If you have read my blog for long you know that numbing my feelings with food is something I find easier to do than not. As with most things I struggle with on a regular basis I wax and wane between wanting to be free of them and wanting to hug them close forever.
Last week I got up early one morning to go to Mass and drove into town only to find out Mass wasn't scheduled that day. I had a little bit of business to do so all was not lost. When you live in the midst of nowhere like I do, you plan trips to anywhere with hopefully more than one thing on your to do list. I needed to fill the van with gas and that was a problem. It would be fine if I only bought gas. But more often than not I end up adding $10 worth of junk food to my bill. I delayed filling up the van by driving around and around town repeating the mantra "no junk food" to myself. I think the town has less than 2,000 people in it so I literally did drive around and around town talking to myself. So much so that at one point I was sure I was going to get reported to the police. I could just imagine them getting a call about a strange white van circling the outskirts of town. I would have had to confess to them that I was no wanna be thug only a real life glutton.
Initially I did pretty good. I grabbed two cans of diet coke and was on my way to pay for them when I walked past a rack of Cracker Jack popcorn. Instant memory lane moment. When I was little my mom would phone in our grocery order every week and when my dad would bring home the groceries he would always bring us a treat. Before we could read we got some candy and Cracker Jack Popcorn topped my list of favourites.
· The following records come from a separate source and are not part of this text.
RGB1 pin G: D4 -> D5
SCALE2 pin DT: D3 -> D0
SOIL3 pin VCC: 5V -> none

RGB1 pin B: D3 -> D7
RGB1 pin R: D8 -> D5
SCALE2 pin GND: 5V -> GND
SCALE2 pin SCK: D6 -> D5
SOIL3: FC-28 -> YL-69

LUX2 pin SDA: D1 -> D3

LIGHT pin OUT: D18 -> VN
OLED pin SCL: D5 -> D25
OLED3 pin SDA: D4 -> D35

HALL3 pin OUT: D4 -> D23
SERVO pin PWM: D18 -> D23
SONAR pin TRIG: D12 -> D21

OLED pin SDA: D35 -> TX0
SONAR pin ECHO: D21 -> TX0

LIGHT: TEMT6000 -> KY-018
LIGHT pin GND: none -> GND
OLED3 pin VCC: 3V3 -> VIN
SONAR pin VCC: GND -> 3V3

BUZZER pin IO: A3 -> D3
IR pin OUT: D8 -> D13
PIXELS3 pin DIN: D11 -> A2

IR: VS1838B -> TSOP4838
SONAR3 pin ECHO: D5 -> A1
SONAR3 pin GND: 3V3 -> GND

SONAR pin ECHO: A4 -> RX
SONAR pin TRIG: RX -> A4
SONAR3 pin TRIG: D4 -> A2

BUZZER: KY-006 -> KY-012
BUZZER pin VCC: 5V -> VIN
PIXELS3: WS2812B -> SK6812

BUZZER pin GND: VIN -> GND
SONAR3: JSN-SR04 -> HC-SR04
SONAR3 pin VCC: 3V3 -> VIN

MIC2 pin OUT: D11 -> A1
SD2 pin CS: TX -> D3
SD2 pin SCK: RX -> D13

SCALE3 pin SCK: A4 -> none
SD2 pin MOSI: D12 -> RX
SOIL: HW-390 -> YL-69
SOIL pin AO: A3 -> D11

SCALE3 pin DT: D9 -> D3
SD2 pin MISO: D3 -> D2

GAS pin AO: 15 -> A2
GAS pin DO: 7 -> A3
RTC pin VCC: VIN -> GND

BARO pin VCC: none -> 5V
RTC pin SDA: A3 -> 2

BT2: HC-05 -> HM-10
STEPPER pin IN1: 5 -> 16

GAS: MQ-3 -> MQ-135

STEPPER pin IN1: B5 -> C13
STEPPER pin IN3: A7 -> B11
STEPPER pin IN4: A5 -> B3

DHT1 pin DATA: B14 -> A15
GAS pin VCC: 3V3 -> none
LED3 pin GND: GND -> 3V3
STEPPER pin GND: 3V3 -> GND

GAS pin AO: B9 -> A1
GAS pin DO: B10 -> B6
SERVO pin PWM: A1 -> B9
I distinctly remember being disappointed the week I graduated from candy to my very own comic book instead.
So I make it home with two cans of diet coke (gotta have some self control somewhere) and a bag of Crack Jack Popcorn. By some miracle there is more than half the bag of popcorn left so I continue to eat it while I open up my email. Every day I get something to think about from Inward/Outward. Picture me stuffing my face with popcorn as I read the following:
The Contemplative Option
Loretta Ross
Much in the spiritual life depends on where we place our attention and what we allow to take up space in our minds. One ought never to underestimate our horrible external and internal resistance to the contemplative option. By contemplative option I mean the choice to respond contemplatively and prayerfully to ourselves and the world. The contemplative option awakens the power of Christ in us that allows us to be reconciled and to enter into right relationship with creation and one another - a relationship of gentleness, love and forgiveness.
Contemplation is a choice about what we will have on our minds. Sometimes contemplation is a choice to step back, wait and to tolerate the withdrawal of not satisfying every appetite and desire. The contemplative option may be a choice to face into our own insatiability and discern what truly satisfies from what leaves us numb, jittery and still hungry. There is no getting around it. The contemplative life is a sacrifice. Our yes to God will likely mean a no to something else.
Source: Making Haqqodesh
Can you imagine reading that with a mouthful of Cracker Jack Popcorn? "Sometimes contemplation is a choice to step back, wait and to tolerate the withdrawal of not satisfying every appetite and desire." It was a holy shit moment for sure. Then I get the great idea to print it out. As I try to do that the computer freezes. I was convinced I was never going to be able to read anything else on my screen ever. To top it off bobbie phones me as my screen freezes. Bobbie is someone I confess to regularly about numbing my feelings. I could hardly answer the phone I was laughing so hard. Funny how one can laugh on the outside to keep tears within.
Eventually I printed it and tacked it to the wall above my keyboard. I know myself well enough to know I could have chosen three chocolate bars, one rented blue movie or even compulsive religious activity to numb my feelings that day instead.
I told Father Charlie last week that choosing not to numb my feelings leaves me with this big gaping hole inside. He assured me that accepting the gaping hole without filling it with mindless stuff, was really honouring it as part of the journey of transformation. He wasn't in a panic to make sure I filled it with something. I had been expecting him to tell me to fill the hole with God, with religious activity, with all things good. But then I remembered the last time I went to confession and as we talked I told him that I couldn't bring myself to pray like I used to - couldn't fill my God time with things that used to feed my spirit but don't anymore. He answered me by holding his hand across his throat as a cut off point and telling me that God wanted to hear from my heart not my head. That if I was going to do "religious" stuff from my head simply to pat myself on the back and reassure myself that I was okay I was wasting my time. God wanted my heart. Father Charlie has no way of knowing that almost every time I go to Mass and gaze upon the Statue of the Sacred Heart of Jesus I end up getting this image of my heart exposed and pressed up against Christ's, the blood of His dripping over mine. He wants my heart, indeed.
Wow, it's taken me several hours to write this post. I honestly thought I was going to share with you the humourous way in which God spoke to me about stuffing my feelings and leave it at that. I do hope you found the image of me stuffing my face while reading the contemplation excerpt funny. Because it was. It felt like being in a Candid Camera moment courtesy of the Holy Spirit and Company. I read the last paragraph especially of The Contemplative Option regularly. It continues to speak to me.